Menurut Suprapto, jam operasional KA Kedungsepur sebenarnya sudah sesuai dengan kebutuhan para pekerja dari Gubug. Sesuai jadwal, KA berangkat dari Stasiun Gubug pada pukul 06.00 WIB, dan sampai di Stasiun Poncol Semarang pada pukul 06.43 WIB. Dengan jadwal tersebut, para pekerja dari Gubug tidak akan terlambat masuk kerja.

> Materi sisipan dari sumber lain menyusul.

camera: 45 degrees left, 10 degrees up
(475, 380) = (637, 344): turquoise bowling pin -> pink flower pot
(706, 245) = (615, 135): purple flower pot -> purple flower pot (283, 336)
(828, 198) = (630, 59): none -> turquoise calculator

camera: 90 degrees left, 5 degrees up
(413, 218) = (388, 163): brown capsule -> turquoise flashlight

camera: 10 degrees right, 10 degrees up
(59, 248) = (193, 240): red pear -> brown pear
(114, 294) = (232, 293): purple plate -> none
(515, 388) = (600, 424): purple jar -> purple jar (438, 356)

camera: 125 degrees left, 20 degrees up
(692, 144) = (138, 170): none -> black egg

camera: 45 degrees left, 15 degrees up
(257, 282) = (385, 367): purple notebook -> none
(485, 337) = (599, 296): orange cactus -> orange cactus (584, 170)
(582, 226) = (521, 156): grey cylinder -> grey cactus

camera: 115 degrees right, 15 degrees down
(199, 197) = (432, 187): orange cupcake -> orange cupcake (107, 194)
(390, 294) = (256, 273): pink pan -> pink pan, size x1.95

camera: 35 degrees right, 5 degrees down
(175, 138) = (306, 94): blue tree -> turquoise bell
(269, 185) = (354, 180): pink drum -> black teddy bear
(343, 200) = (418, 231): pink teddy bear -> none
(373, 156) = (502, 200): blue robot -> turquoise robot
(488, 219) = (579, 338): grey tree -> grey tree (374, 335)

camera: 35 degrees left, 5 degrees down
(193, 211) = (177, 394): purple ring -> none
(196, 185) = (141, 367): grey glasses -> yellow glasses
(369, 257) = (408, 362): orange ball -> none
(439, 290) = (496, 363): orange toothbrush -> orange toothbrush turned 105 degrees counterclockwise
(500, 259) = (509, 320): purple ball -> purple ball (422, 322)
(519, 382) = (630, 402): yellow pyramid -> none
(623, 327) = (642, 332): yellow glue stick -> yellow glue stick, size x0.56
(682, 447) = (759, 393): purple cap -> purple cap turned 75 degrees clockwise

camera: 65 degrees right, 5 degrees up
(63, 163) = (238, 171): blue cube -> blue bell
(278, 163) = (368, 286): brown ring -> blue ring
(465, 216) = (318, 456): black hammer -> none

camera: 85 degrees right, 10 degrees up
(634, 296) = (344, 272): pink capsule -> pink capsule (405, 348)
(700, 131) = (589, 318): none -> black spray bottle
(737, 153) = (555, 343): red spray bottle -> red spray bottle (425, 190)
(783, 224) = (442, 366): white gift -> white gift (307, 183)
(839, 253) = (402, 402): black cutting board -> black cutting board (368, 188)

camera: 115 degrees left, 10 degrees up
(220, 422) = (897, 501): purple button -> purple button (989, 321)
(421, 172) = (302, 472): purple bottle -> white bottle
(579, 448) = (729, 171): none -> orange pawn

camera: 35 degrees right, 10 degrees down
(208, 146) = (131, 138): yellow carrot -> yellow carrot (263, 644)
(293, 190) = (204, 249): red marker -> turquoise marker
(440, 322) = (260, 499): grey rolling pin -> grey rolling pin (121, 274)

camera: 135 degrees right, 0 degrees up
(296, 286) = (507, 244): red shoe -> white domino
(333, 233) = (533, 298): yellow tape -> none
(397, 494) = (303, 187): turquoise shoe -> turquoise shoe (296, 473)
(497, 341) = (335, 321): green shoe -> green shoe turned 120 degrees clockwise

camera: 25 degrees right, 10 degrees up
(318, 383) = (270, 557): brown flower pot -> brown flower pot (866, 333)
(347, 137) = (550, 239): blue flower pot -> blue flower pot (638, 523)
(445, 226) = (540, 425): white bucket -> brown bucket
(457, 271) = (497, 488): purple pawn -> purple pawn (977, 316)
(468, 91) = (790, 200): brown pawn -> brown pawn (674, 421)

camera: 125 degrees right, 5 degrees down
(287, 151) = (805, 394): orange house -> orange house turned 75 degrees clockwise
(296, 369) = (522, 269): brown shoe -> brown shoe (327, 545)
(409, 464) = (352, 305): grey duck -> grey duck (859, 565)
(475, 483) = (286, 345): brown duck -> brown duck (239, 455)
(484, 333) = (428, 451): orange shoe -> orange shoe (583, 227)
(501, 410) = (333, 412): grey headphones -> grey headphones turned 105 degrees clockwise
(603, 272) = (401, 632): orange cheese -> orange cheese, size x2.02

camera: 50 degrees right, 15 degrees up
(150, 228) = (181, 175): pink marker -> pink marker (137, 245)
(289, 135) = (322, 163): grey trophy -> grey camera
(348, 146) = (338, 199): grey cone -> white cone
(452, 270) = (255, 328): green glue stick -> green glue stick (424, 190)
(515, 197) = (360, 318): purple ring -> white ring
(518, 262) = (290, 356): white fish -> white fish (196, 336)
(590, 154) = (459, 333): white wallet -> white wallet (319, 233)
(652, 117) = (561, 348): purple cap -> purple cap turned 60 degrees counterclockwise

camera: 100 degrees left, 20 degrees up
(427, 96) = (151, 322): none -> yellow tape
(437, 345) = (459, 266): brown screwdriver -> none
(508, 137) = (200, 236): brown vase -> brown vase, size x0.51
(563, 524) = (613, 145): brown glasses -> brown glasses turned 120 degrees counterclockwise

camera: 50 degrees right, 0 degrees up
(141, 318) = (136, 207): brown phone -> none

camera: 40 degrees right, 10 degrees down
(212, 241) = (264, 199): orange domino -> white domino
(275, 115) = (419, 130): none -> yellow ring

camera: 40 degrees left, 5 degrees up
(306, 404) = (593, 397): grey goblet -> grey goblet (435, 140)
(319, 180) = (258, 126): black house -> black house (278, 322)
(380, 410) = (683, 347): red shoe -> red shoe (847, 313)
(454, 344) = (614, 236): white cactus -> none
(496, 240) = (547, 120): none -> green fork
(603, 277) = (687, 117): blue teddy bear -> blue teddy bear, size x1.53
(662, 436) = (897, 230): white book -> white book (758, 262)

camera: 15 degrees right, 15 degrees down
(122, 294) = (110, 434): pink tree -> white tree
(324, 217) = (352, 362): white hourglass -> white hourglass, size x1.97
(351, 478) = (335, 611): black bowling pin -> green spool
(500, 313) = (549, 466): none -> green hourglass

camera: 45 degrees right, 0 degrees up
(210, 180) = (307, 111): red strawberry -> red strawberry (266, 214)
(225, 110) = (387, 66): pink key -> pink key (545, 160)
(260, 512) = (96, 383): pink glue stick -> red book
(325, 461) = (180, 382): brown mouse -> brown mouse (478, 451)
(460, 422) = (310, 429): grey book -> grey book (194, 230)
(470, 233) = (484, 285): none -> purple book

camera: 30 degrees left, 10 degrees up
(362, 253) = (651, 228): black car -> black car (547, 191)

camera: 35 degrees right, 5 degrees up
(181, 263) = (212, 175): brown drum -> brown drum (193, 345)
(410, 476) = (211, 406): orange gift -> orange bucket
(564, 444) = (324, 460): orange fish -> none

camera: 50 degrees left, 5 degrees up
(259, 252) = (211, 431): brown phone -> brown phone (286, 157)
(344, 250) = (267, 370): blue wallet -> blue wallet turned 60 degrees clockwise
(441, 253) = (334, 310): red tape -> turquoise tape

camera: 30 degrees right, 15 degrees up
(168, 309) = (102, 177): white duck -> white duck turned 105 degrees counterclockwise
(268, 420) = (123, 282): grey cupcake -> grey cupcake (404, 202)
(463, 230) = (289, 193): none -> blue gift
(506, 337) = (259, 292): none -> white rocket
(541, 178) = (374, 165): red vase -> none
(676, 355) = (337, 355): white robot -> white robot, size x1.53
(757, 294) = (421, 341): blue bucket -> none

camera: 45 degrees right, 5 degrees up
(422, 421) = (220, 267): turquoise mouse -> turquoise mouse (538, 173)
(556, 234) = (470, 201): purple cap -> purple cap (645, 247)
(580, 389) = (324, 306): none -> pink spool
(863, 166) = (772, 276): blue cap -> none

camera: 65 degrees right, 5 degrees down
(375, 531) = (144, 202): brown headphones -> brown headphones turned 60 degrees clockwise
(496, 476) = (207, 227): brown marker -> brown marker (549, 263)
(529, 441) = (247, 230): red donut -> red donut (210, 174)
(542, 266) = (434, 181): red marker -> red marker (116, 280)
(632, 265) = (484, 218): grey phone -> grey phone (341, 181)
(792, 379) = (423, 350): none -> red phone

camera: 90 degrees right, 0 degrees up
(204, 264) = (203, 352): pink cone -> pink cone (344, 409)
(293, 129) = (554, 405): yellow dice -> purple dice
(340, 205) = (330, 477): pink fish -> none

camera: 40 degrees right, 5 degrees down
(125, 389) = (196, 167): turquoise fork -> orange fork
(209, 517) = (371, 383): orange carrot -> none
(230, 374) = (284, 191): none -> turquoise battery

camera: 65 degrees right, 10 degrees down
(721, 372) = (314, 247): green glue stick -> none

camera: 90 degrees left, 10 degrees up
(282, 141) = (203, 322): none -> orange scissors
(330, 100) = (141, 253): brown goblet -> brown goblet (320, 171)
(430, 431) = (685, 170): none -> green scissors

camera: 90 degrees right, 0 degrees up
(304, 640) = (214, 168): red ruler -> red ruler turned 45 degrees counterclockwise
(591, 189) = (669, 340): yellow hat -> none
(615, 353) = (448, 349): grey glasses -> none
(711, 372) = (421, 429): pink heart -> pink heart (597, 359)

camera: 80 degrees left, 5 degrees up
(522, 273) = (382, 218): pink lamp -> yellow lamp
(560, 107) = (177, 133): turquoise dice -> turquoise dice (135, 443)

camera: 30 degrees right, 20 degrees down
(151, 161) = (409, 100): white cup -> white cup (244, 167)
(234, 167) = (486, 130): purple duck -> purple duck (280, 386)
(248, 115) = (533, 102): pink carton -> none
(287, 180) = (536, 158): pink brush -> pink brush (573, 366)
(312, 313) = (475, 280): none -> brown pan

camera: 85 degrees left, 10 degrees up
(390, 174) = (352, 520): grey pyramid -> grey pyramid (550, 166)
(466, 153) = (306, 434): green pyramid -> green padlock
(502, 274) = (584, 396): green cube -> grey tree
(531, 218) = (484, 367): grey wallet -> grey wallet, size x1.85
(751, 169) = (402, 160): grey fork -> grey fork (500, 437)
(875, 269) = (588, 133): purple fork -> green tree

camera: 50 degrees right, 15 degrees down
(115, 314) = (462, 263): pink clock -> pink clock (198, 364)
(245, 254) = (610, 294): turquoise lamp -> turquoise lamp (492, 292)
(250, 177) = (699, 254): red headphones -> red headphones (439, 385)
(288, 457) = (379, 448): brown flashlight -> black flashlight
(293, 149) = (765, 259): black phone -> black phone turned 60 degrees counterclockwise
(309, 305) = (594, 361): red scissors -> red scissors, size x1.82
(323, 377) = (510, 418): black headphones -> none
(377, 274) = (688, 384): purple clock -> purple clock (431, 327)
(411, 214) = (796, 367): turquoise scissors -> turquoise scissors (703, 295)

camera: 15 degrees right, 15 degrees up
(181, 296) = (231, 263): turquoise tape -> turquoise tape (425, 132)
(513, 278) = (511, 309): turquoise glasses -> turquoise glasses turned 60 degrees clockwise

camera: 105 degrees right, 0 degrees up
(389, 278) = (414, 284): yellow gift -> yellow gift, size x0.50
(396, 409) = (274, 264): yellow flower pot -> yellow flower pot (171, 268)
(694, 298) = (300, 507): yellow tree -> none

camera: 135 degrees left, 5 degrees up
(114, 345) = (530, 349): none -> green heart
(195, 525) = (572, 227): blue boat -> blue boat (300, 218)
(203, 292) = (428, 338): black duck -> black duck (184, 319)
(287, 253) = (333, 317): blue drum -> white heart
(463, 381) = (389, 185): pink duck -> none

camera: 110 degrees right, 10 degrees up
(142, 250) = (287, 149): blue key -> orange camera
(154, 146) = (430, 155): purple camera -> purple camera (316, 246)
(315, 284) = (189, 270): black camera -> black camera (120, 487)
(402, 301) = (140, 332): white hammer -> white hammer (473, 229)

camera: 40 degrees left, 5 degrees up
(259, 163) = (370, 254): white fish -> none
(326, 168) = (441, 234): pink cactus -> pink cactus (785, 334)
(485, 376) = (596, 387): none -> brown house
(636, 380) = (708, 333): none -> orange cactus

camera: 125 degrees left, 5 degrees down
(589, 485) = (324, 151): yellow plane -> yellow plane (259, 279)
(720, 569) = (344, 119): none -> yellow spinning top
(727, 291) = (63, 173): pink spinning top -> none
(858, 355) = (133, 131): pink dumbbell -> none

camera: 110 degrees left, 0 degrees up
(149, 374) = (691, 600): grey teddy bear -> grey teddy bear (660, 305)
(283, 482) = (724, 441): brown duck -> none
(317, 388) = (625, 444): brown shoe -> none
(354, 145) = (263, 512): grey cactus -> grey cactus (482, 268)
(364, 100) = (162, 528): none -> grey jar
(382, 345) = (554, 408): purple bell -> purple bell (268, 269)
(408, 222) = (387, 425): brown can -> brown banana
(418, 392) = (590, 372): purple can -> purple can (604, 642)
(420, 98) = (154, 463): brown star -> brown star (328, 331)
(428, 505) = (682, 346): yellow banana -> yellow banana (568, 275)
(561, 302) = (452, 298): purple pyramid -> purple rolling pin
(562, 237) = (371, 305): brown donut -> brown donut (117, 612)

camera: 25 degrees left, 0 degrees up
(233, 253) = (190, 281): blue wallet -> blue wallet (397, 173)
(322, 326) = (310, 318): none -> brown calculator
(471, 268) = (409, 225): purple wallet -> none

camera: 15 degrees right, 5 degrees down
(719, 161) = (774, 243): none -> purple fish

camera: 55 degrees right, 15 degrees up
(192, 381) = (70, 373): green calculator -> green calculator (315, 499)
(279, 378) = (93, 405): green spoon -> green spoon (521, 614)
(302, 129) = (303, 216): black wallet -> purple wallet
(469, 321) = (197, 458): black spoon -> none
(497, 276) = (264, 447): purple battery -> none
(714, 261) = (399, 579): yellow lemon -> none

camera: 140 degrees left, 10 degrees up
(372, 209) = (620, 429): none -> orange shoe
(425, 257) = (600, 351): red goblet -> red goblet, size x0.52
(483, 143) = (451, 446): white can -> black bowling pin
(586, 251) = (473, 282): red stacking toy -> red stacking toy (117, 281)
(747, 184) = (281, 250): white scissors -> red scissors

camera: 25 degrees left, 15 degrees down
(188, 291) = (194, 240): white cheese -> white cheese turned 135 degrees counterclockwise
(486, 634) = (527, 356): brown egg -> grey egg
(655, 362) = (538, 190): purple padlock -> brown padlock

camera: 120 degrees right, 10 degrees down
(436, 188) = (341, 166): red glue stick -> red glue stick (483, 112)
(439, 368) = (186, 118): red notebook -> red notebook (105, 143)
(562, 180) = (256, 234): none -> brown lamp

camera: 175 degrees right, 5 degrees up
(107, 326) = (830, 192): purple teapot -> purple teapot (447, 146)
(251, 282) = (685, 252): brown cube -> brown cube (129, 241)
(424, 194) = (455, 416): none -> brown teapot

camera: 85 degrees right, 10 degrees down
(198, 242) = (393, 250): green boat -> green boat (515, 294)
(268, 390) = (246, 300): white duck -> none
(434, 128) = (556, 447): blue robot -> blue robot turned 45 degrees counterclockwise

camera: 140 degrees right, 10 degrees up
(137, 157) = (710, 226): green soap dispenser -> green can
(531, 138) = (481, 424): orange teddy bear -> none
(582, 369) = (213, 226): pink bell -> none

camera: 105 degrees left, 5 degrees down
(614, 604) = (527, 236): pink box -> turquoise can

Untuk pulang kerja, para pekerja tetap bisa memanfaatkan moda KA karena keberangkatan komuter ini dari Stasiun Poncol pukul 17.10 WIB. Jam pulang kerja rata-rata pukul 16.00 WIB sehingga masih ada waktu bagi pekerja menuju Stasiun Poncol. Suprapto membenarkan pekerja dari Weleri memang tidak bisa menikmati KA Kedungsepur karena waktu berangkat dari Stasiun Weleri pukul 07.50 dan sampai Semarang pada pukul 08.32 WIB.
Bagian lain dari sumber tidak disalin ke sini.